TALLINN, Estonia (AP) — A court in Moscow sentenced a student activist to 8 1/2 years in prison for social media posts criticizing Russia’s war in Ukraine, the latest step in a sweeping crackdown on dissent unleashed by the Kremlin.

Dmitry Ivanov, 23, was convicted of spreading false information about the Russian army, which was made a criminal offense under a new law that Russian lawmakers rubber-stamped a week after Moscow sent troops into Ukraine.

The legislation has been used to prosecute individuals who deviate from the government’s official narrative of the conflict that the Kremlin insists on calling “a special military operation.”

Prominent opposition politicians, such as Ilya Yashin, who is serving an 8 1/2 prison term, and Vladimir Kara-Murza, who is in jail awaiting trial, also were charged with spreading false information about the military.

Ivanov was charged over a number of social media posts in his Telegram channel that called Russia’s campaign in Ukraine a “war” and talked about Russian forces attacking civilians and civilian infrastructure in Ukraine, committing war crimes in the Kyiv suburbs of Bucha and Irpin, and targeting the Zaporizhzhia Nuclear Power Plant. Most were reposts from other sources.

At the time of his April 2022 arrest, Ivanov was a student at Lomonosov Moscow State University, one of Russia’s top universities also known as the MSU. He ran a popular Telegram channel called Protest MSU, which was launched in 2018 to cover student protests against the construction next to the university’s main building of a fan zone for the Russia-hosted World Cup soccer tournament.

Ivanov initially was jailed for 10 days on the charge of organizing an unauthorized rally. Authorities jailed him again on the same charge for 25 days, and then he was arrested over the social media posts.

While in custody, the student missed his final exams and failed to submit his final dissertation. He was expelled from the university.

During Ivanov’s trial, in an unusual twist the court approved a defense request to subpoena Russian Foreign Minister Sergey Lavrov, Russian Defense Ministry spokesman Igor Konashenkov and Russia’s ambassador to the U.N., Vasily Nebenzya.

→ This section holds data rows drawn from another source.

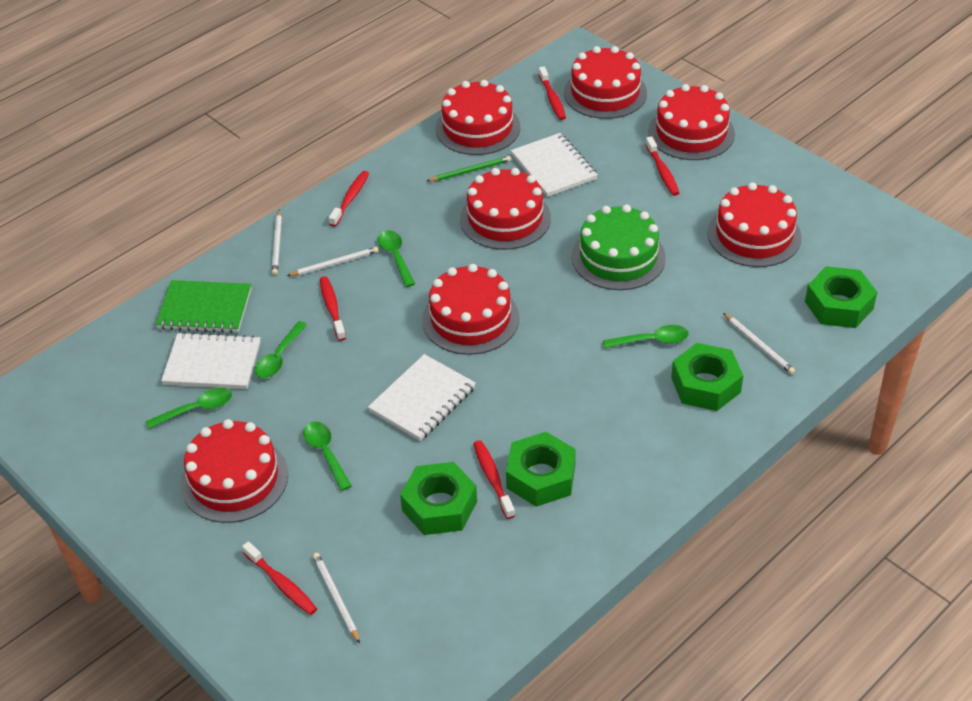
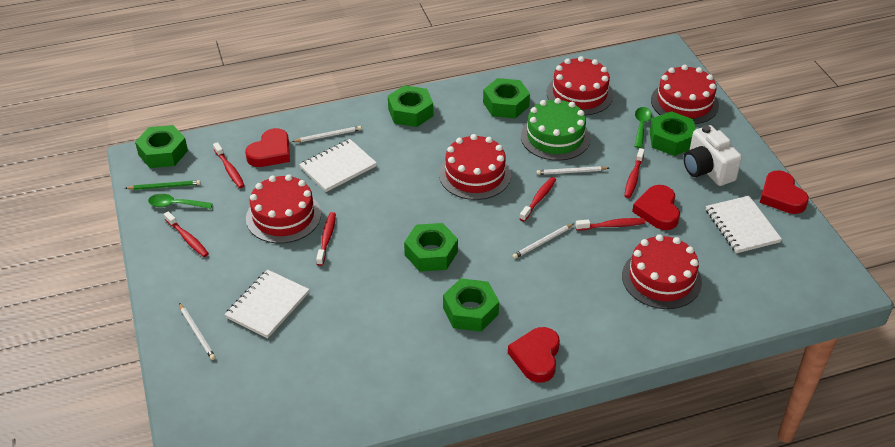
green notebook: 1 -> 0
green nut: 4 -> 6
green spoon: 5 -> 2
red cake: 7 -> 5
red heart: 0 -> 4
white camera: 0 -> 1

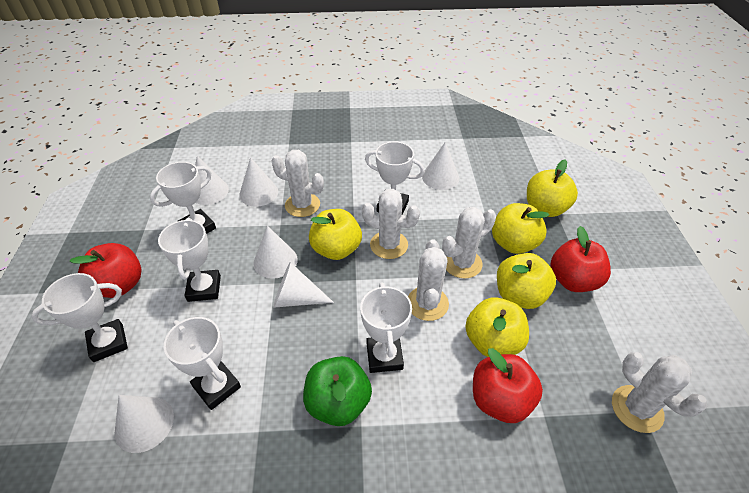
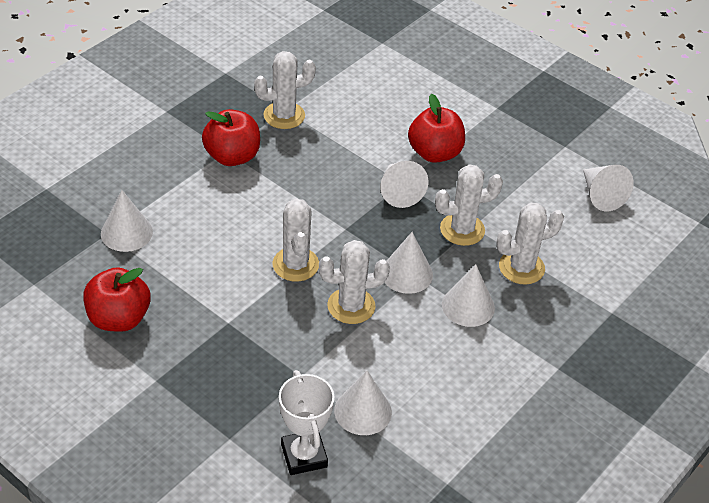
green apple: 1 -> 0
white trophy: 6 -> 1
yellow apple: 5 -> 0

Ivanov’s lawyers argued that since the authorities had used the officials’ statements to prove that Ivanov’s social media posts contained false information, they should be deposed in court.

However, neither of the three complied with the subpoenas to appear in court.

In his final address to the court last week, Ivanov rejected the charges against him as “looking absurd” and said the crime he was prosecuted for “shouldn’t exist at all.”

“The investigation, in trying to accuse me of spreading ‘fakes,’ has built one big fake (itself). Literally the entire indictment, from the first to the very last word, contradicts the reality,” Ivanov said. “I, in the meantime, stand by every word I wrote a year ago.”